(Data section Opens)

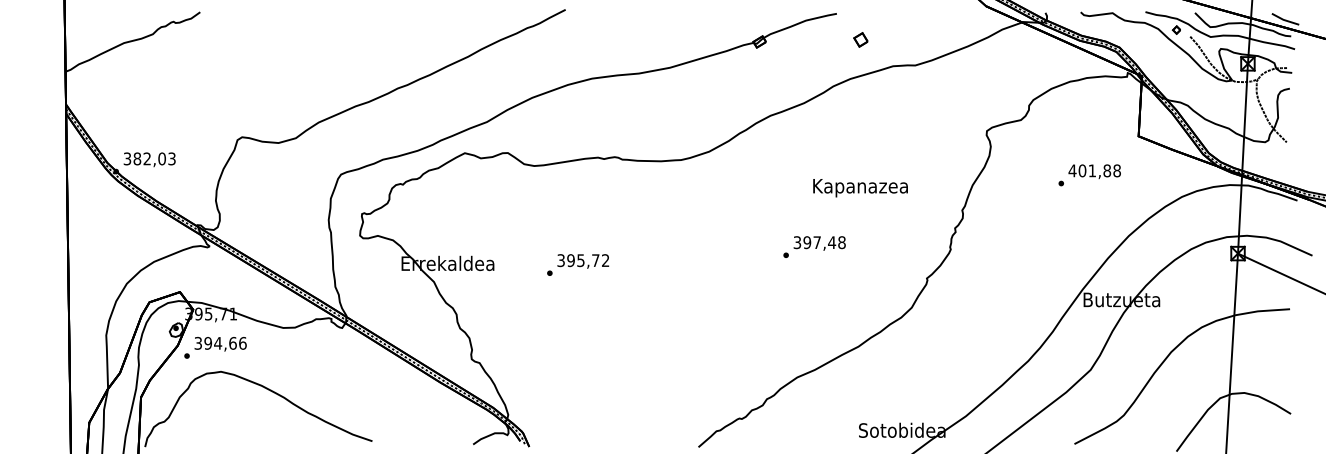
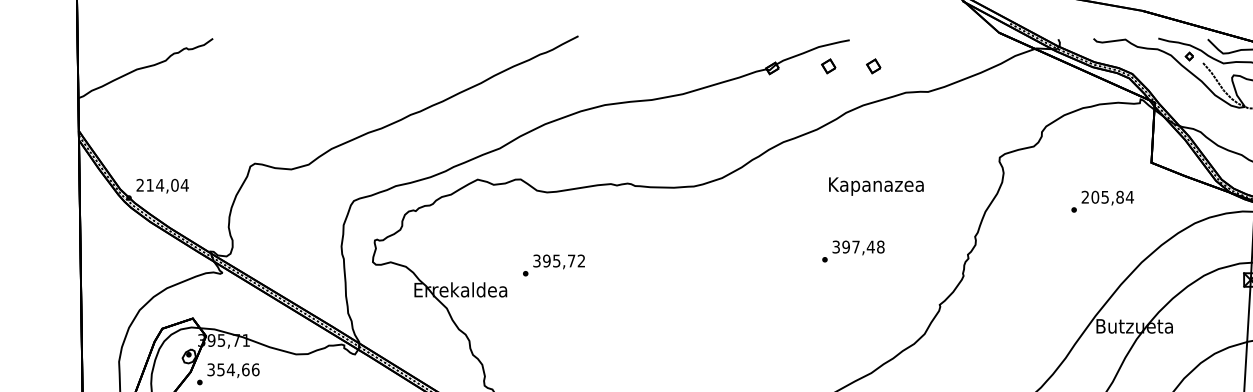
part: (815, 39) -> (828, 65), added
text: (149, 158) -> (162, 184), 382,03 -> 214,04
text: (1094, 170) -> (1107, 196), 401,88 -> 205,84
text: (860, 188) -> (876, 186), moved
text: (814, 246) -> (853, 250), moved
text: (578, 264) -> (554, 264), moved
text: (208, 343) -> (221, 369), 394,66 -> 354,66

(Data section Closes)

Return exactly the lines of the data, and only those, from the line with "text: (149, 158)" through the last line, inclusive.

— Exercise output —
text: (149, 158) -> (162, 184), 382,03 -> 214,04
text: (1094, 170) -> (1107, 196), 401,88 -> 205,84
text: (860, 188) -> (876, 186), moved
text: (814, 246) -> (853, 250), moved
text: (578, 264) -> (554, 264), moved
text: (208, 343) -> (221, 369), 394,66 -> 354,66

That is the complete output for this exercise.